What to Know Before Heading to the Polls - KFDA - NewsChannel 10 / Amarillo News, Weather, Sports

What to Know Before Heading to the Polls

William Briggs, Potter County Poll Worker William Briggs, Potter County Poll Worker
Mary Lou Guinn, Potter County Election Judge Mary Lou Guinn, Potter County Election Judge

Every vote counts... But only if you are wearing the right clothes when you walk into the polls.

The State of Texas has strict rules on what you can and cannot wear before being allowed to vote.

You can stand here and wear whatever you'd like, but take one small step across this yellow line and suddenly that McCain tee shirt or Obama button you're wearing is now breaking the law.

That's because you're now within 100 feet of a polling location, which is a strict no campaigning zone.

We've all heard the saying the clothes make the man... But do the clothes make the voter?

In Texas, the answer is yes.

William Briggs, a Potter County Poll Worker says, "You have to be pretty much neutral and have nothing on your person that would indicate a preference of party."

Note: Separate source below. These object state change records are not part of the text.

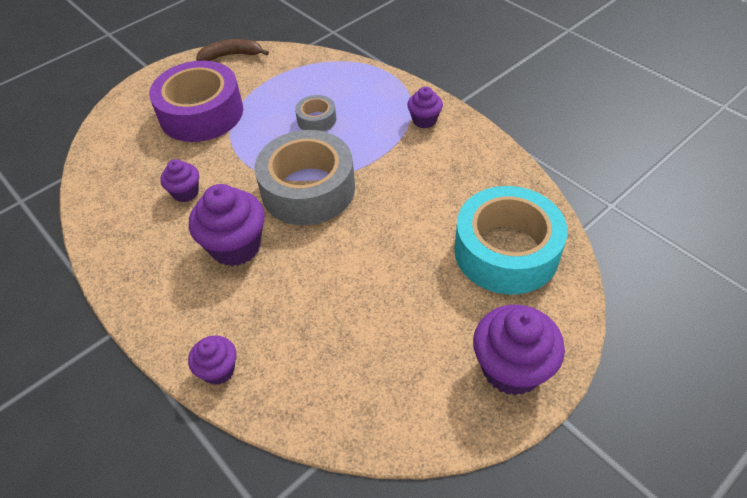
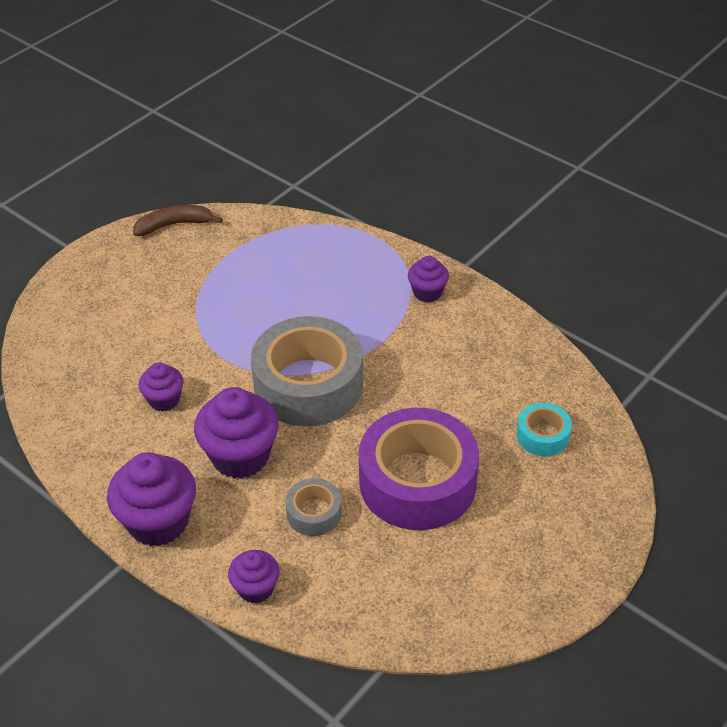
camera: 10 degrees left, 5 degrees down
(201, 113) = (156, 302): purple tape -> purple tape (417, 482)
(316, 119) = (299, 300): grey tape -> grey tape (314, 513)
(506, 251) = (542, 435): turquoise tape -> turquoise tape, size x0.46
(511, 368) = (565, 555): purple cupcake -> purple cupcake (158, 522)

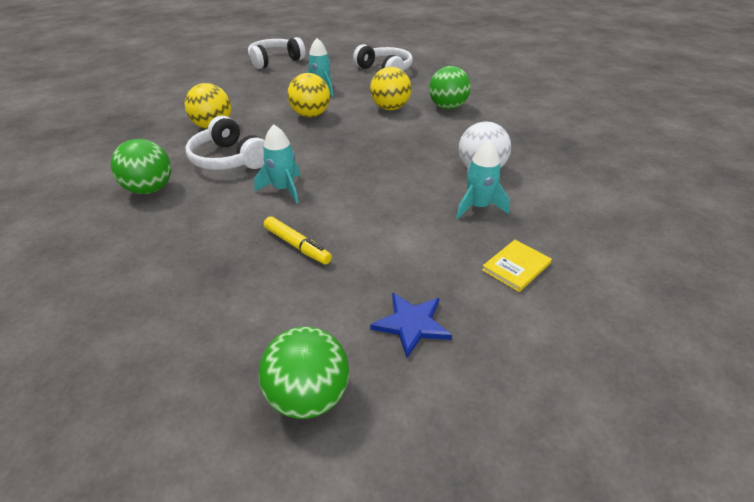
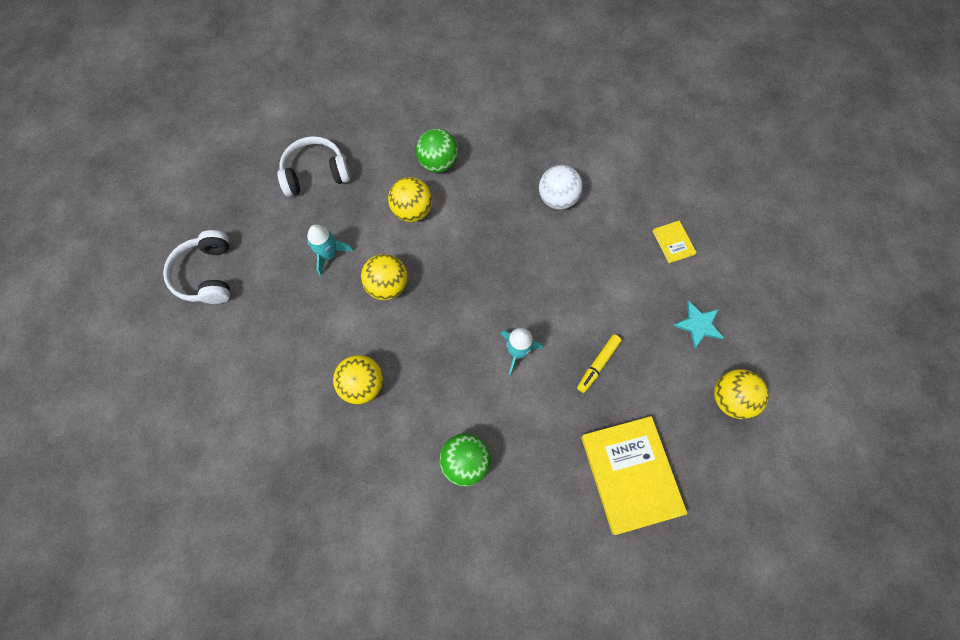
camera: 65 degrees left, 30 degrees up
(154, 311) = (630, 474): none -> yellow book
(229, 159) = (443, 384): white headphones -> none
(297, 246) = (598, 364): yellow marker -> yellow marker turned 150 degrees clockwise
(308, 396) = (730, 398): green ball -> yellow ball
(411, 324) = (698, 325): blue star -> turquoise star
(478, 207) = (603, 228): turquoise rocket -> none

Mary Lou Guinn, Potter County Election Judge says, "Donkey or Elephant, anything with a candidate's name on it."

Sue Bartolino, Randall County Clerk says, "Pins, hats, shirts, bumper stickers taped across your stomach if you do show up at the polls wearing any of that, you will not be allowed to vote."

Guinn says, "You can go home and change or you can turn it inside out. Take the pin off your hat or off your person."

If you refuse, more serious measures could be taken.

"We will call the Sheriff and have you kicked out." Bartolino says.

No campaigning on any sort, be it handing out pamphlets or talking to voters, is allowed within 100 feet of the door.

There is only one exception... Exit pollers.

"If the judge of that polling place deems that they are not causing any problems." Bartolino says.

Signs will be posted tomorrow to mark the no campaign zones. Those signs are actually state mandated.

In some locations, there will be cars parked in a line, marking off where the 100 feet border starts.